そうなればその行く末も正に二人の気持ち、行いに委ねられて来るだろう。だが互いの性格が似通っている場合、自然と口数が少なくなって来るようにも思える。そんな中で恋路を発展させて行く事は難しい。何かサプライズが必要なのだ、気の利いた面白いサプライズが。
女性に不慣れな英昭にはそんな良案など思い付く筈も無かった。さゆりはどう思っていたのだろうか。相変わらず口数の少ない二人は遅々として盛り上がる様子を見せない。純愛というにはまだほど遠い二人の仲は、ただ秋の黄昏れにだけに依って保たれていたのか。それも実に淋しい話だ。発展を願う英昭の気持ちは空回りする一方で、純粋な気持ちは返って彼を焦らせる。
言葉を思い付かなかった英昭は無言のままさゆりの唇に触れて行こうとした。てっきり拒むと思われたさゆりだったが、何ら抗う事なく唇を重ねて来る。
やはり俺の予想は当たっていたのだ。昂揚感で溢れる英昭の心は熱くなり口づけは些か長く続いた。さゆりの厚い、甘美な唇は英昭を快楽の境地へと誘い、嫌な事など全てを忘れさせてくれる魔法のような力を感じる。
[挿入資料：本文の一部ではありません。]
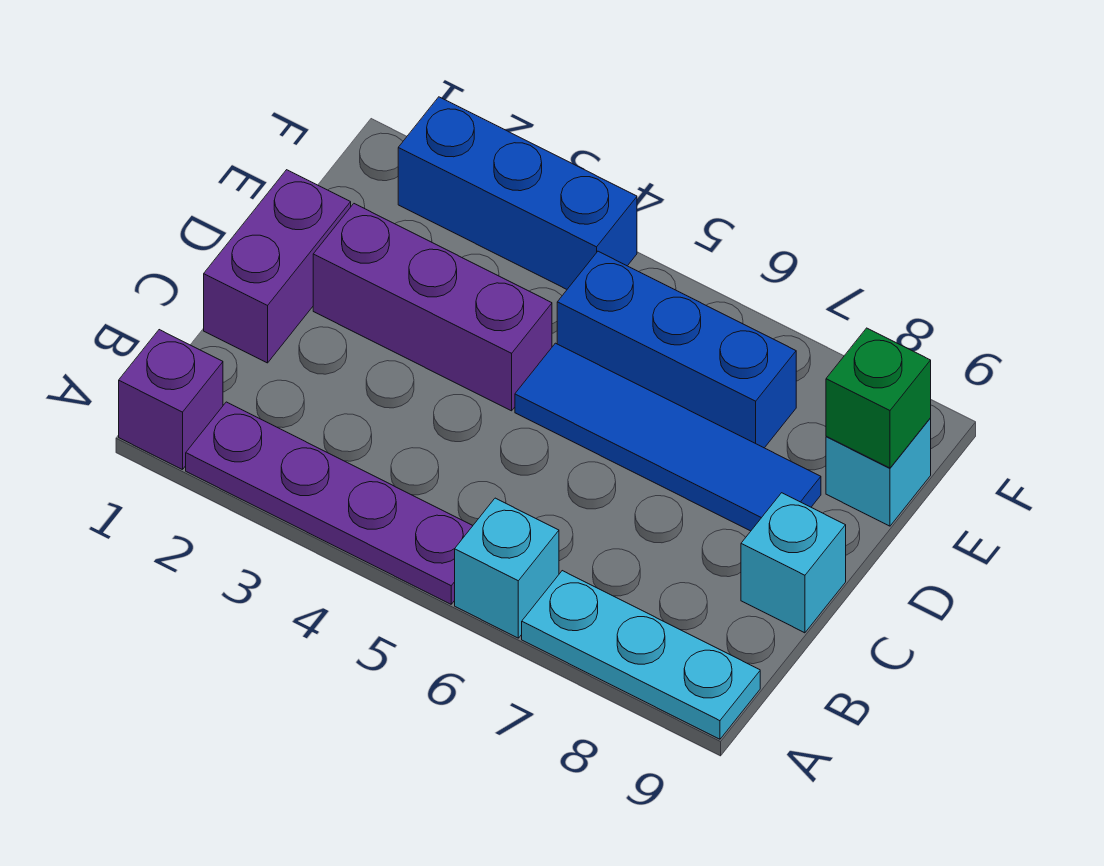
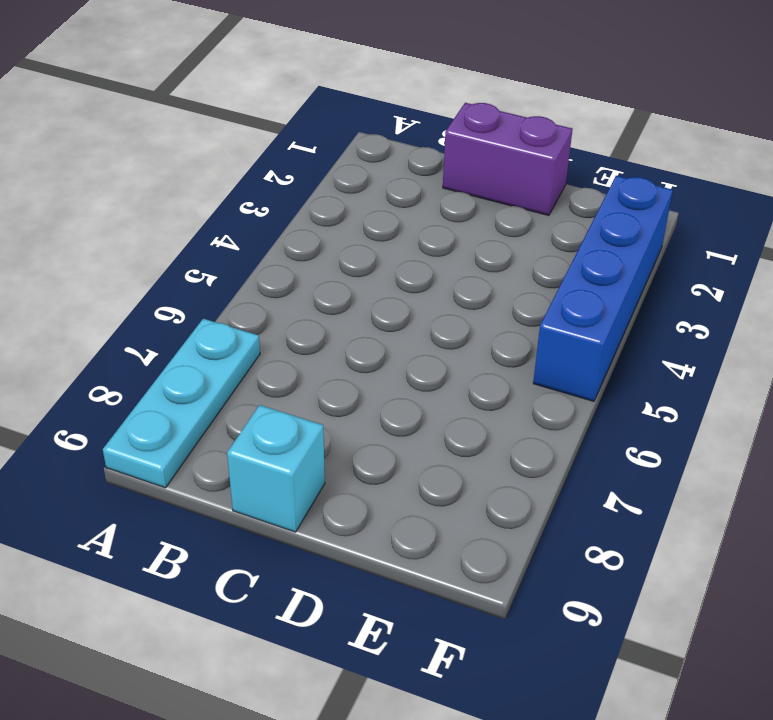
blue brick F2:F5 level 1 -> blue brick F2:F4 level 1
none -> purple brick A1 level 1
none -> purple plate A2:A5 level 1
none -> cyan brick A6 level 1

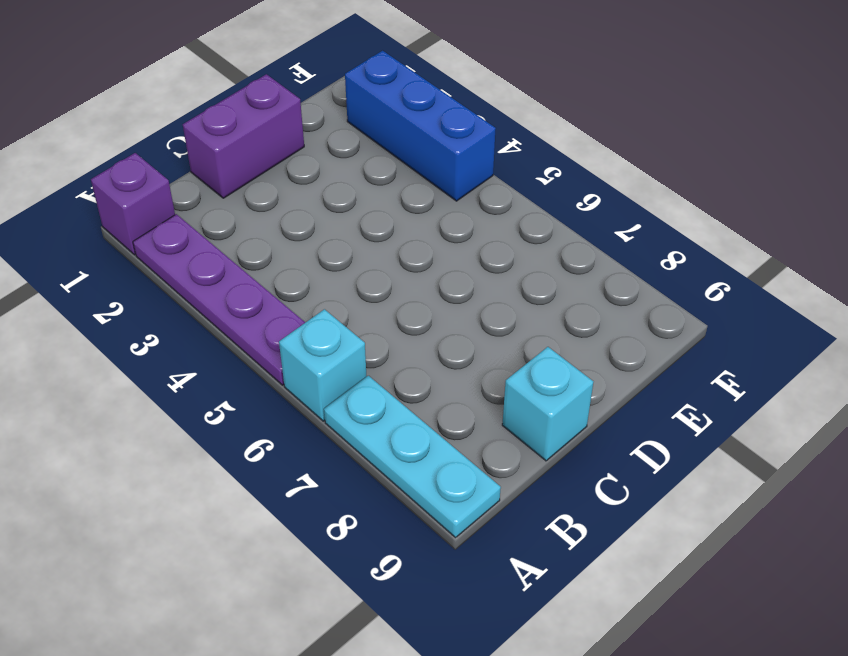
none -> purple brick D2:D4 level 1
none -> blue tile D5:D8 level 1
none -> blue brick E5:E7 level 1

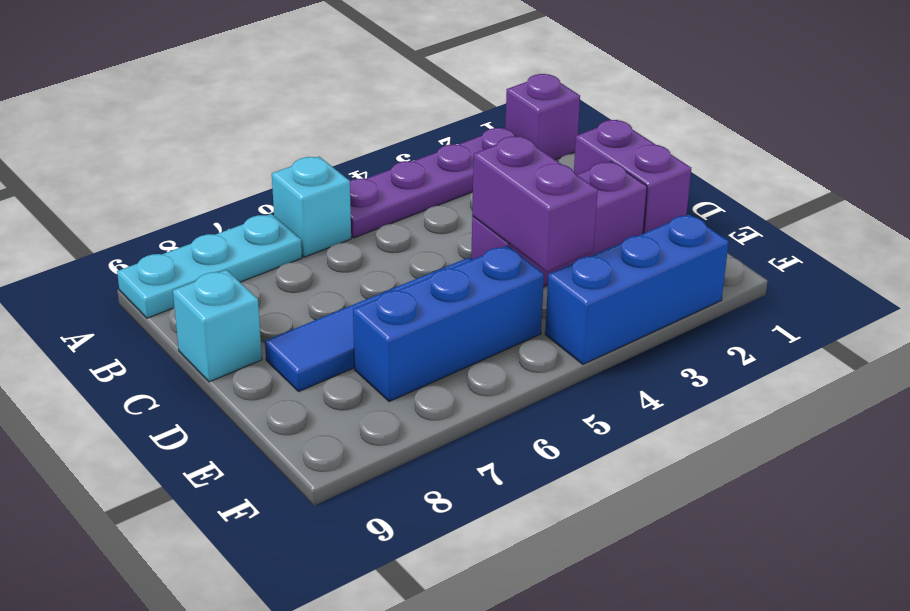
purple brick D4:E4 level 2 -> none
none -> cyan brick E9 level 1
none -> green brick E9 level 2

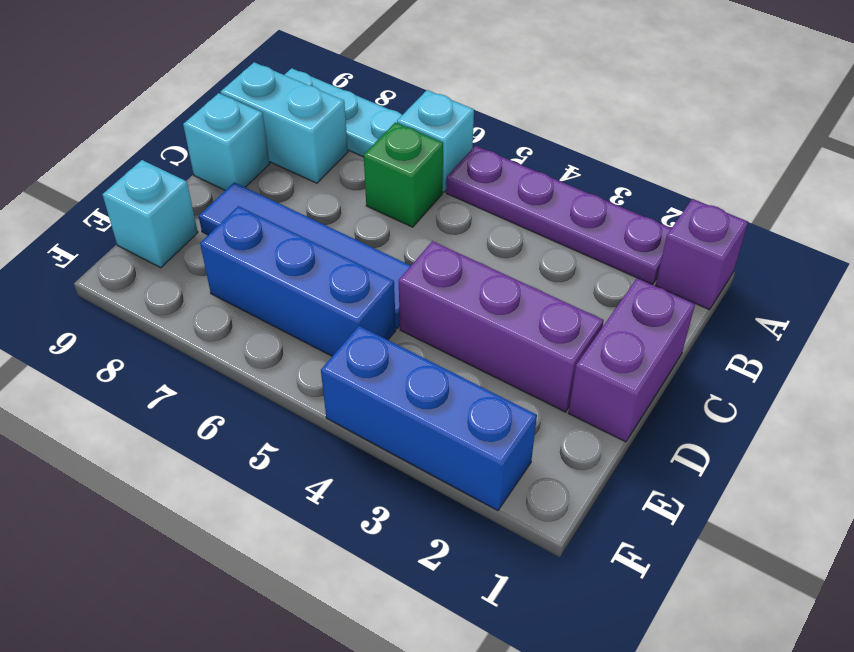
green brick B6 level 1 -> green brick E9 level 2
cyan brick B8:B9 level 1 -> none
目を瞑ったまま辺りなど一切気にしなかった英昭だったが、その時風が止んだにも関わらず、樹々が揺れるような、怪しい音を感じる。その音は直ぐに消えた。
長い口づけを終えた後、英昭はさゆりの顔を見つめて訊いた。
「今、何か音がしなかったか?」
「別に聞こえなかったけど?」
この期に及んでも毅然とした態度を崩さないさゆりの様子は英昭にも頼もしく思える。自分も男らしくならなければならない。そう決心する英昭の様子もまた僅かながらも凛々しく映るのであった。